By Alice O'Connor on July 7th, 2014 at 8:00 pm.

Am I being predictable?

Hey there, gang. Alice O’Connor here, joining you this evening to share a screenshot of a deer near some trees and some rocks and some flowers. Look at that. It’s great, isn’t it? It’s from Ruah, and it’s not even the full picture. You’ll find that over here. Ruah’s a game about drifting around as a wind spirit, gathering deer and bringing spring to a land of low-fi polygons. It sounds a bit like Flower, from my vague second-hand knowledge of thatgamecompany’s PlayStation 3 game.

That’s enough preamble. Come look at another screenshot, okay? The next one has a waterfall.

But wait, if you click on this you'll see even more!

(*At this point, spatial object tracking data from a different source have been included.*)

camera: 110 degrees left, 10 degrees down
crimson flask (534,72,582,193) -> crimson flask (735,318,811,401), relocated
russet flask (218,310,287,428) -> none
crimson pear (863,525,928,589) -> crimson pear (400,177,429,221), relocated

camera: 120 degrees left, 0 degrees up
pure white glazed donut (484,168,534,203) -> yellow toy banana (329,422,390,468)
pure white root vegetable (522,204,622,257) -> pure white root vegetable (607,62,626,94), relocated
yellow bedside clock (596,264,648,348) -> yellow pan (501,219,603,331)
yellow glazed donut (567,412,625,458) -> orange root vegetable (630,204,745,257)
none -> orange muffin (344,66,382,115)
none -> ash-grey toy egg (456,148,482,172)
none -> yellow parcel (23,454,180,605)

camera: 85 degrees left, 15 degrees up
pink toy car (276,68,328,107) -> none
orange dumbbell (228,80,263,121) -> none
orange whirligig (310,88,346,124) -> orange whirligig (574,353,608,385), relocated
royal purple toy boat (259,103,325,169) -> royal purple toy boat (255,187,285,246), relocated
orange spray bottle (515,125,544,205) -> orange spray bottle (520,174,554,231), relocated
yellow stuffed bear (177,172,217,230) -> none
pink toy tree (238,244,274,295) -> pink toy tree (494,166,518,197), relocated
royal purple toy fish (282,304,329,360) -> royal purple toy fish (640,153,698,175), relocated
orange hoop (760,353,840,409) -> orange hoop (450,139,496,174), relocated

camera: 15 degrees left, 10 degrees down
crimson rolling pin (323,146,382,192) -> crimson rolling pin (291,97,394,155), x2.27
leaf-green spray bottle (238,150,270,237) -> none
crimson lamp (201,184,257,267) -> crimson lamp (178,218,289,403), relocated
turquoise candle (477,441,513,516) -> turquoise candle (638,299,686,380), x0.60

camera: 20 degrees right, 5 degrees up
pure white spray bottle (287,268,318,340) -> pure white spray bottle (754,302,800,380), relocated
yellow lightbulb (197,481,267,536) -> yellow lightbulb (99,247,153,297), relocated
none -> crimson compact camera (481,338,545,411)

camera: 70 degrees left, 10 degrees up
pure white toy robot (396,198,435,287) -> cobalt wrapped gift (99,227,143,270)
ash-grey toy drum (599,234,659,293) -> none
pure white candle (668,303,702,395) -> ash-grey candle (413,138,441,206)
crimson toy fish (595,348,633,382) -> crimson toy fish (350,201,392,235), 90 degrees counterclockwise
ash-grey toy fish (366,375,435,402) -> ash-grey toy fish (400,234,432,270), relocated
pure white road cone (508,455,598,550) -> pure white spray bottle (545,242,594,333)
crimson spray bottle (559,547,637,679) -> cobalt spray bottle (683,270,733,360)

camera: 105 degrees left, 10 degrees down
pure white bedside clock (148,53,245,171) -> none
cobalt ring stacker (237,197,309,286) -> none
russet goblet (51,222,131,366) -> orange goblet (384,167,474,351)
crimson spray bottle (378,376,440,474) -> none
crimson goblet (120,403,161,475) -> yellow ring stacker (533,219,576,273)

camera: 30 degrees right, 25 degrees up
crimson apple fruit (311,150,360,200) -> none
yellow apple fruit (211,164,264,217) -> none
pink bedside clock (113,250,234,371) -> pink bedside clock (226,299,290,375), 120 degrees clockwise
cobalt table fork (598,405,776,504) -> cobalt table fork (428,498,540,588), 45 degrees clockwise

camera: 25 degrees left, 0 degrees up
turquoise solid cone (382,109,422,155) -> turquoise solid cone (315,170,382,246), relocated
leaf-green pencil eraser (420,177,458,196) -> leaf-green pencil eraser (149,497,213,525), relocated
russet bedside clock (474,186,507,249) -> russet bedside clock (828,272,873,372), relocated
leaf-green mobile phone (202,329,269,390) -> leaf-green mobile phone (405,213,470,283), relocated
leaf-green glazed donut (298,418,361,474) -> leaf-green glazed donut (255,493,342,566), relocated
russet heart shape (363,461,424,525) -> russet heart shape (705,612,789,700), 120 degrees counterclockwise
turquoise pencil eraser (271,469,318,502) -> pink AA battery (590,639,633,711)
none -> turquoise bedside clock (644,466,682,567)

The devs explain in a TIGForums post:

The player can float through the game world and use ‘Ruah’, a soft magical gust, to interact with his environment and the deer gods. Watch how the flowers grow and the butterflies dance as you summon ‘Ruah’ whenever you please. The game doesn’t provide challenge or threats for the player. He can relax thoroughly and feel the ‘sense of wonder’ as he progresses through this short and linear experience of harmony and peace.

It’s got a procedural soundtrack too, for peak dreaminess.

I feel I’m being a bit predictable, seemingly posting about every game with low-fi polygons. But it’s not just the aesthetic–games in this style seem disproportionately likely to be the sort of dreamy first-person game that I do so enjoy. It’s not simply that I adore the art style, rather I like the types of game which work well paired with this abstract and evocative look. So I tell myself to assuage my fears that I may be one of those dreadful people mired in nostalgia.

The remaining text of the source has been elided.